Venous malformations are chronic vascular anomalies affecting roughly 1 in 5,000–10,000 individuals, ranging from superficial lesions to life-threatening masses. They are predominantly caused by somatic gain-of-function mutations in PIK3CA (encoding PI3Kα) or TEK (encoding TIE2), both of which hyperactivate the PI3K–AKT–mTOR signaling axis in endothelial cells. Despite therapeutic use of rapamycin (sirolimus) and alpelisib, established VMs rarely resolve completely, motivating the search for additional disease-driving mechanisms.
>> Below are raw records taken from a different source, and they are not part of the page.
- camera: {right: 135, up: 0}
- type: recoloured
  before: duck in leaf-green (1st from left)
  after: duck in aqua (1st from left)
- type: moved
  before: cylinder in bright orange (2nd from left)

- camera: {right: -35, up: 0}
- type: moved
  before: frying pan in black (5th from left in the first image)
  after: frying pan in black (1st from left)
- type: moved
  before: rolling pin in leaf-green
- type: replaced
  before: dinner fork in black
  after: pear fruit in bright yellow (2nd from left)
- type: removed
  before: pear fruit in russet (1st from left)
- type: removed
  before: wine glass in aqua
Using two complementary Pik3ca-H1047R mouse models — one with mosaic endothelial expression driven by Tie2-Cre and another with inducible Cdh5-CreERT2 — researchers performed single-cell RNA sequencing on thousands of endothelial cells from VM lesions versus normal tissue. Lineage tracing confirmed that mutant cells clonally expand and adopt a post-capillary venous identity, expressing canonical venous markers while suppressing arterial gene programs. This transcriptional shift was accompanied by strong suppression of FOXO1, a transcription factor that AKT directly phosphorylates and inactivates. FOXO1 target genes — most critically ANGPT2 — were markedly downregulated in mutant endothelial cells compared to wild-type neighbors.
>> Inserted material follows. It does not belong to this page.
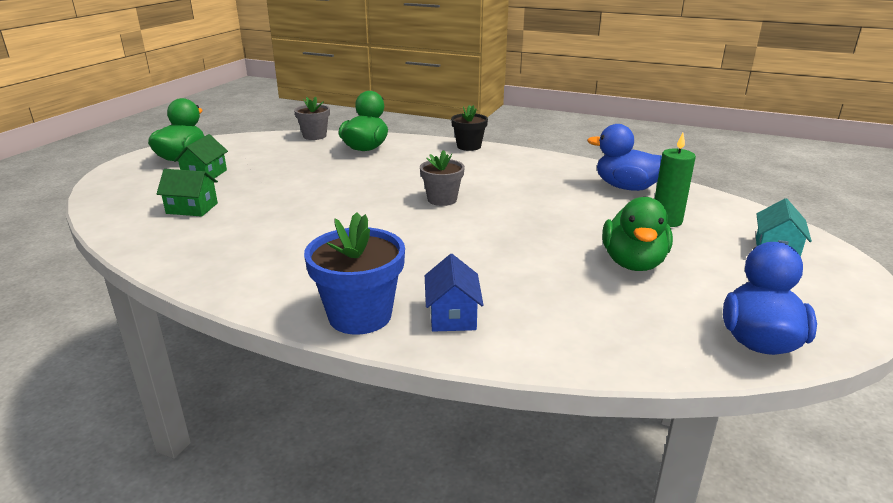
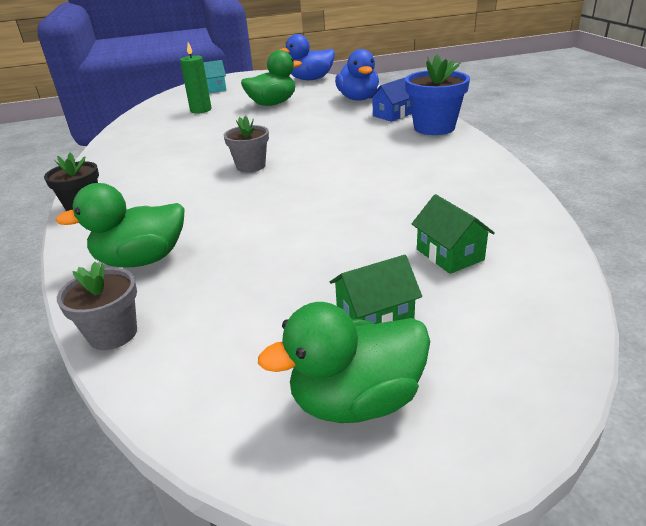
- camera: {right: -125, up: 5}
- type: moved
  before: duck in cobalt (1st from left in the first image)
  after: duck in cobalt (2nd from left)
ANGPT2 normally functions as an endothelial-derived TIE2 antagonist that limits receptor activation. Its suppression by PI3K-driven AKT/FOXO1 signaling thus removes a key brake on TIE2. Simultaneously, aberrant smooth muscle cell (SMC) recruitment to VM lesions — verified both in mouse models and in resected human VM specimens — delivers excess ANGPT1, a potent paracrine TIE2 agonist. Phospho-TIE2 staining confirmed elevated receptor activation in both mouse and human VMs. This ligand imbalance (less ANGPT2, more ANGPT1) creates a feedforward loop: PI3K hyperactivity → FOXO1 suppression → ANGPT2 loss + SMC-derived ANGPT1 gain → TIE2 hyperactivation → further PI3K stimulation.

Critically, the study tested whether blocking downstream mTOR (via rapamycin) could resolve advanced lesions in mice with established VMs. Despite biochemical pathway inhibition, mTOR blockade had limited effects on lesion size or endothelial cell number at this stage. In contrast, pharmacological TIE2 inhibition (using rebastinib) or ANGPT neutralization substantially suppressed VM growth, reducing lesion area and endothelial cell expansion. These experiments were conducted in mice with established lesions treated over several weeks, providing a pre-clinical proof of concept for targeting the upstream receptor rather than downstream effectors.

Human tissue validation strengthened translational relevance: immunostaining of surgically resected VM specimens from patients showed the same pattern of reduced ANGPT2 expression, excessive SMC infiltration, and elevated pTIE2 compared to normal venous tissue. The convergence of mouse genetic models and human pathology data supports the feedforward PI3K–FOXO1–ANGPT–TIE2 circuit as a conserved disease mechanism. The authors propose that TIE2 inhibitors, already in clinical development for other indications, warrant evaluation in PIK3CA-driven VMs as single agents or in combination with PI3K-targeted therapies.